Tens and tens of thousands of jobs depend on produce imports from Mexico, noted the Fresh Produce Association of the Americas. In tomatoes alone, the University of Arizona recently showed that 33,000 jobs across the U.S. are supported directly and indirectly.
“We applaud this bipartisan coalition for recognizing the value that our industry brings to this nation in terms of jobs and economic impact,” said FPAA President Lance Jungmeyer. “Inserting special trade law changes for seasonal produce in the trade agreement would invite our trading partners to revise protections for their industries, and it would result in decreased trade in agriculture across the board.”
The Border Trade Alliance, a pro-trade advocacy organization representing public and private sector stakeholders also applauded the Congressional leadership. “The BTA thanks the members of Congress from both parties who are standing strongly in favor of a USMCA that continues the tariff-free produce trade that has served U.S. consumers and growers well since the implementation of NAFTA,” BTA President Ms. Britton Clarke said. “The USMCA modernizes NAFTA for the 21st century and positions the U.S. for increased economic growth. Inserting seasonality into the USMCA would be a major step backward, causing prices to spike and risking retaliation from our trading partners.”
Senator Kyrsten Sinema (D-AZ), in her support of this effort, said, “Cross-border trade contributes billions of dollars to Arizona’s economy, and I will continue working to protect Arizona jobs from unnecessary trade restrictions.”
About this issue, Senator Martha McSally (R-AZ) said, “Cross-border commerce with Mexico is critical to Arizona’s economy and workforce. Any seasonality provision incorporated into the USMCA would negatively impact Arizona’s hardworking families with higher costs at the grocery store and dinner table. I have expressed my opposition to such a provision to the administration and will continue to fight for Arizona jobs and families.”
Congressman Vicente Gonzalez (D-TX) was a co-lead on the letter. “Those of us from border states live and breathe international trade,” said Congressman Gonzalez. “Our region has reaped the benefits of free and fair trade. But neither our communities nor our country can afford disruptions in the American produce supply chain, closures of Texas businesses or increased prices at the grocery store. That’s why my colleagues and I have teamed up to advise the administration against including a seasonality provision in the United States-Mexico-Canada Agreement.”
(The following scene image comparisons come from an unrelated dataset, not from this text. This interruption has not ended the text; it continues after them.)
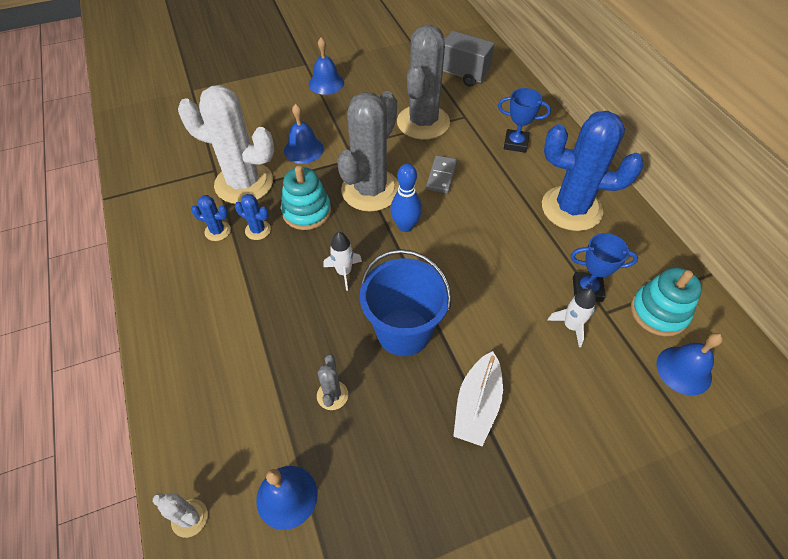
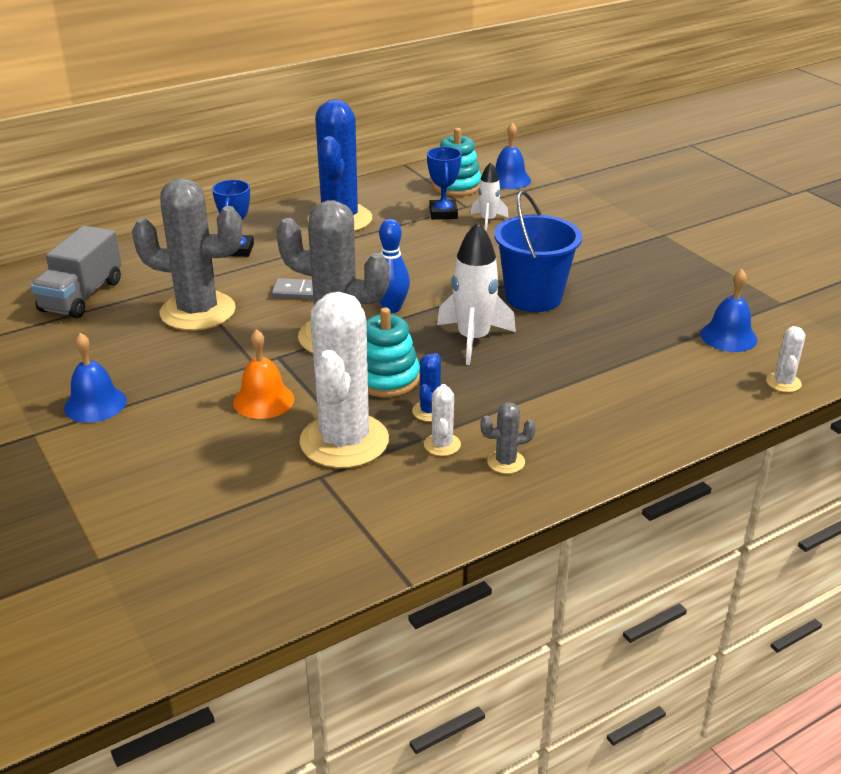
camera: 100 degrees left, 20 degrees down
(217, 231) = (442, 445): blue cactus -> white cactus
(303, 149) = (263, 400): blue bell -> orange bell
(332, 395) = (623, 327): grey cactus -> grey cactus (506, 462)
(344, 272) = (473, 339): white rocket -> white rocket, size x1.73
(477, 405) = (589, 258): white boat -> none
Congressman David Schweikert (R-AZ) also supports this effort to defend trade. “Arizona and its citizens benefit greatly from trade with its neighbors, especially in the months where our temperatures prevent growth for fruits and vegetables.” said Congressman David Schweikert. “My colleagues and I are continuing to fight against harmful seasonality provisions. We are working to make sure that a seasonality provision is not included in the final United States, Mexico, and Canada Trade Agreement (USMCA), as this would harm U.S. consumers and run counter to our beliefs in supporting free and fair trade. I look forward to helping implement the USMCA agreement that will bring strength and prosperity to our economy, without a seasonality provision.”
The effort on Capitol Hill was led by Sen. Martha McSally (R-Ariz.) and Sen. Kyrsten Sinema (D-Ariz.) in the Senate, and Rep. David Schweikert (R-Ariz.) and Rep. Vicente Gonzalez (D-Texas) in the House. Other cosigners include John Cornyn (R-TX), and Ted Cruz (R-TX) and Henry Cuellar (D-TX-28), Will Hurd (R-TX-23) Andy Biggs (R-AZ-5), Debbie Lesko (R-AZ-8), Ann Kirkpatrick (D-AZ-2), Greg Stanton (D-AZ-9), Ruben Gallego (D-AZ-7), Randy K. Weber (R-TX-14), Filemon Vela (D-TX-34), TJ Cox (D-CA-21), Tom O’Halleran (D-AZ-1), Jim Costa (D-CA-16), Eddie Bernice Johnson (D-TX-30), Devin Nunes (R-CA-22), Julia Brownley (D-CA-26), Joaquin Castro (D-TX-20), and Raul M. Grijalva (D-AZ-3).